Tempa Rossa che non lo era

Redazione

Archiviazione per l’ex ministro Guidi. Ma Renzi dovrebbe rifletterci

La procura di Roma ha chiesto l’archiviazione delle accuse che avevano interessato Federica Guidi, inducendola a dimettersi da ministro dello Sviluppo economico. La vicenda su cui si era appuntata l’indagine originaria della procura di Potenza riguardava eventuali confidenze tra la Guidi e il suo fidanzato in merito a una legge sui porti, peraltro nota e discussa in Parlamento. Su quell’esile filo si era costruita una trama investigativa che aveva a sua volta provocato un terremoto mediatico e quindi le dimissioni del ministro.

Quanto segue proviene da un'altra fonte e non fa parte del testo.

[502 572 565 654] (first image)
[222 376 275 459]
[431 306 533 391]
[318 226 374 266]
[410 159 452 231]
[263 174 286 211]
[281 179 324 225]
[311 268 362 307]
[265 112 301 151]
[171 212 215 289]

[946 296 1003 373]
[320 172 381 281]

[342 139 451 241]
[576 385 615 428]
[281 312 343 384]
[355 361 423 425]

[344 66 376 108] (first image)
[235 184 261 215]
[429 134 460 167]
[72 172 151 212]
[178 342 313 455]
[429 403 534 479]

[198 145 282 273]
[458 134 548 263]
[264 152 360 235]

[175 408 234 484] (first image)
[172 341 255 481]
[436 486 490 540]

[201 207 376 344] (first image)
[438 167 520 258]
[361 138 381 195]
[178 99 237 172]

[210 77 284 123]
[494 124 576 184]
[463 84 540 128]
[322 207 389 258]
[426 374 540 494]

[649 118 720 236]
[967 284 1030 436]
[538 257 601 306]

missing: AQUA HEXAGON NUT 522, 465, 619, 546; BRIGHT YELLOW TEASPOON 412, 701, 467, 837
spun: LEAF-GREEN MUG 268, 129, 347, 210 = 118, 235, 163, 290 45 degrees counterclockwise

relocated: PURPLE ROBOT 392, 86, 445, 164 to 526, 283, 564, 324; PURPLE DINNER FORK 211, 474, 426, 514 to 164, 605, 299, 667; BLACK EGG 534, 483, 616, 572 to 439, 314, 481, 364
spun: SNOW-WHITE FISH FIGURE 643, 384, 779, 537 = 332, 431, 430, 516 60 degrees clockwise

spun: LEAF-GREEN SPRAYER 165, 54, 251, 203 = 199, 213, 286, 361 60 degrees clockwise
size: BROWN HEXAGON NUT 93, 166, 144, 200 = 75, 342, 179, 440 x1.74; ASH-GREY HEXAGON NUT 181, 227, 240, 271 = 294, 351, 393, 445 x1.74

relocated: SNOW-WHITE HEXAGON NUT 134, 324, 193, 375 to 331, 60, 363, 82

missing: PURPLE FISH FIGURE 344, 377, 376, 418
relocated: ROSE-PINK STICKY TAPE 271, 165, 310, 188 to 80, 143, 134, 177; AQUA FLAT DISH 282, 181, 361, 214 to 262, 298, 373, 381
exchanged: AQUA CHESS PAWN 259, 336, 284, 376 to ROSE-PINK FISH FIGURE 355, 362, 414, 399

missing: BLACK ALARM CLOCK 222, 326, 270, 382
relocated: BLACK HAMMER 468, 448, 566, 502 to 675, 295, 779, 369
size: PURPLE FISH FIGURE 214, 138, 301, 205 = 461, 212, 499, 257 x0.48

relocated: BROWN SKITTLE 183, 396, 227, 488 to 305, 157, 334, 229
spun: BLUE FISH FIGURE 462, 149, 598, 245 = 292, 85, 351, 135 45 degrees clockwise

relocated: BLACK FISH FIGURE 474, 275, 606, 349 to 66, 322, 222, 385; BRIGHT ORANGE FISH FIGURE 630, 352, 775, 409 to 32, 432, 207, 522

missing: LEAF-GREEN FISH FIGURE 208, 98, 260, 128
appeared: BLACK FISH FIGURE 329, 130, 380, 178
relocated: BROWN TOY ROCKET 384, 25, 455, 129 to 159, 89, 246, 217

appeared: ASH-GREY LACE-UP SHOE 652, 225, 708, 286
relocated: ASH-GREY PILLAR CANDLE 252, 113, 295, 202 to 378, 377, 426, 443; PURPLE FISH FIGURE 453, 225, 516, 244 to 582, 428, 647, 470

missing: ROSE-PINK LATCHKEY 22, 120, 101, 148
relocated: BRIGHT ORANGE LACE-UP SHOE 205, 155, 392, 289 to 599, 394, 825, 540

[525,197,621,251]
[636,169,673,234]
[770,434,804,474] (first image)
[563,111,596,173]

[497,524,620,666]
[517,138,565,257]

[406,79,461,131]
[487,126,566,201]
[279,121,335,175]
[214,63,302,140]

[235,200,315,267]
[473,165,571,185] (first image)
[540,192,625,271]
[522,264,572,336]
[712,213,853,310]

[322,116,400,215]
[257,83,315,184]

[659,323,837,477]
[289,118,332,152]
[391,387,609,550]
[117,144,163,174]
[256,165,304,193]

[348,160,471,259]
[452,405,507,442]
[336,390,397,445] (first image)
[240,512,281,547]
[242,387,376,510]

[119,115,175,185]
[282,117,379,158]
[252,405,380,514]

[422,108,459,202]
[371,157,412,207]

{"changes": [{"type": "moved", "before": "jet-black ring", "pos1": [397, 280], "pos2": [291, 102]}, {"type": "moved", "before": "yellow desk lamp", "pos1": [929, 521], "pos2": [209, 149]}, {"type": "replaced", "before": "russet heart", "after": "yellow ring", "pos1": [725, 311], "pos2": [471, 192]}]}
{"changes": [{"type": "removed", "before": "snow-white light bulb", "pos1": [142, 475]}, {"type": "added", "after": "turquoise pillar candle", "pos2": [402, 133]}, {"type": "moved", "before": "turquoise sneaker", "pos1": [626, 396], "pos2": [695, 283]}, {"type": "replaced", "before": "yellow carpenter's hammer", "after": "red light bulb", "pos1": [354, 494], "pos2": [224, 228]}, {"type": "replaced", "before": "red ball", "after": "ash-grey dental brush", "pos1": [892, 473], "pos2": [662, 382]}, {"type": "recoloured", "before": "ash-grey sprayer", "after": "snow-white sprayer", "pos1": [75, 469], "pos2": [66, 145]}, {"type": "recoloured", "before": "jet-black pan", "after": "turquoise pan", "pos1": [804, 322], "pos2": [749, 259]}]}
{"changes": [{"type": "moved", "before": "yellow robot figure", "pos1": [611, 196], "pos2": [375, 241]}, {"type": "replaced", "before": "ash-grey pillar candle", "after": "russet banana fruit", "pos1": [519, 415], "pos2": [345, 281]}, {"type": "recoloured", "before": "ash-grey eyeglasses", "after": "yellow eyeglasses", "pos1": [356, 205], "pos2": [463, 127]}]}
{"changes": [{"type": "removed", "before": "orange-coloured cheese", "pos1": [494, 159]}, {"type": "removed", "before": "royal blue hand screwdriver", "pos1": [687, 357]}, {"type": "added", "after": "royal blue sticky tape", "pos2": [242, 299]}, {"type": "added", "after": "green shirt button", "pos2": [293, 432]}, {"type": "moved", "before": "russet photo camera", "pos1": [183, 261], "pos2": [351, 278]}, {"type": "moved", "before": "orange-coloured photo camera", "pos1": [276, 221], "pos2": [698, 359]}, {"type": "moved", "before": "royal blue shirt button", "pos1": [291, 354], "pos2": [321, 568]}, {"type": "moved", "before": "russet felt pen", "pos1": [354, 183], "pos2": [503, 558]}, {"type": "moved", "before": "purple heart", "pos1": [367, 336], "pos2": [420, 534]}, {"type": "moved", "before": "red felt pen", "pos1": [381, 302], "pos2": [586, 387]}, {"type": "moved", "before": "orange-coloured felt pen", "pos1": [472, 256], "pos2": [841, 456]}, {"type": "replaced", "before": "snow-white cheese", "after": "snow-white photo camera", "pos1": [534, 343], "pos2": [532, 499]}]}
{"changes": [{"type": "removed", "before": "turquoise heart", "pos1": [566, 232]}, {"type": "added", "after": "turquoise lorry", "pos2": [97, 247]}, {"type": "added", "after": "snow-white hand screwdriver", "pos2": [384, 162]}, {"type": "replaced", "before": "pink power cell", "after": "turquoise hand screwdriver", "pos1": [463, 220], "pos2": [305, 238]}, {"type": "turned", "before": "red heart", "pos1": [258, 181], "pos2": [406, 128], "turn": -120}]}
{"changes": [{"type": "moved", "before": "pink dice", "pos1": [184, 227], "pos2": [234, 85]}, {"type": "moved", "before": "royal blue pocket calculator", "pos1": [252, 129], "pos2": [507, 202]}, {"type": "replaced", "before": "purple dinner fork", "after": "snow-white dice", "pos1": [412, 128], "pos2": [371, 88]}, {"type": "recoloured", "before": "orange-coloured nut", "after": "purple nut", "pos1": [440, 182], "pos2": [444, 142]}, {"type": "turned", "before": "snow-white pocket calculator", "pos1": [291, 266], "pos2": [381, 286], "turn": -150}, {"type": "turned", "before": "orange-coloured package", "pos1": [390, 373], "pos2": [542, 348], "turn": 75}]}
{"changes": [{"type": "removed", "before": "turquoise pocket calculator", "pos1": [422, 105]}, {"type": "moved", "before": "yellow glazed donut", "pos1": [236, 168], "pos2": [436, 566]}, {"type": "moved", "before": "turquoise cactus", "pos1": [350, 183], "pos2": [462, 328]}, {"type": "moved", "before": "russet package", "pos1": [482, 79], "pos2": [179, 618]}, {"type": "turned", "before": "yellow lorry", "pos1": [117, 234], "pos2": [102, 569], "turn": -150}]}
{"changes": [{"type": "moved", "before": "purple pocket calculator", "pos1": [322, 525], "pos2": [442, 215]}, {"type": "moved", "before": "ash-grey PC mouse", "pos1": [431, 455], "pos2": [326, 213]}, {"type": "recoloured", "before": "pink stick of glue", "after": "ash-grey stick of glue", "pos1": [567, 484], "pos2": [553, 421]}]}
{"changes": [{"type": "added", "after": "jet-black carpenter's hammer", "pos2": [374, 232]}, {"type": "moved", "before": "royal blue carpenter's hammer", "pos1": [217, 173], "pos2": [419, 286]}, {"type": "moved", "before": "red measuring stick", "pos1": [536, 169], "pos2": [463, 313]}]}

Ora si vede che quella fragile costruzione non aveva basi giuridiche, ma naturalmente le conseguenze politiche sono irreparabili. Non è il primo caso e non sarà l’ultimo, in un paese in cui la norma garantista dell’innocenza fino a condanna definitiva non viene rispettata. Matteo Renzi in quell’occasione non mosse un dito per difendere il suo ministro, forse anche per calcoli di equilibrio politico che non avevano niente a che vedere con la vicenda giudiziaria, esattamente nello stesso modo si era comportato in altri casi, compreso quello del ministro Maurizio Lupi. Ora che può riflettere sui suoi errori per cercare di rilanciare il suo disegno politico, Renzi dovrebbe dedicare qualche attenzione anche a queste vicende, in cui rinunciando a esercitare una funzione di difesa delle garanzie ha finito col portare acqua al mulino del giustizialismo. Certe esagerate aperture di credito nei confronti del commissario Anticorruzione, accompagnate dall’abbandono di chi si trovava indagato in inchieste destinate a finire nel nulla, hanno dato l’impressione che Renzi non sapesse o volesse resistere allo strapotere giudiziario. Anche di questo ha pagato il prezzo.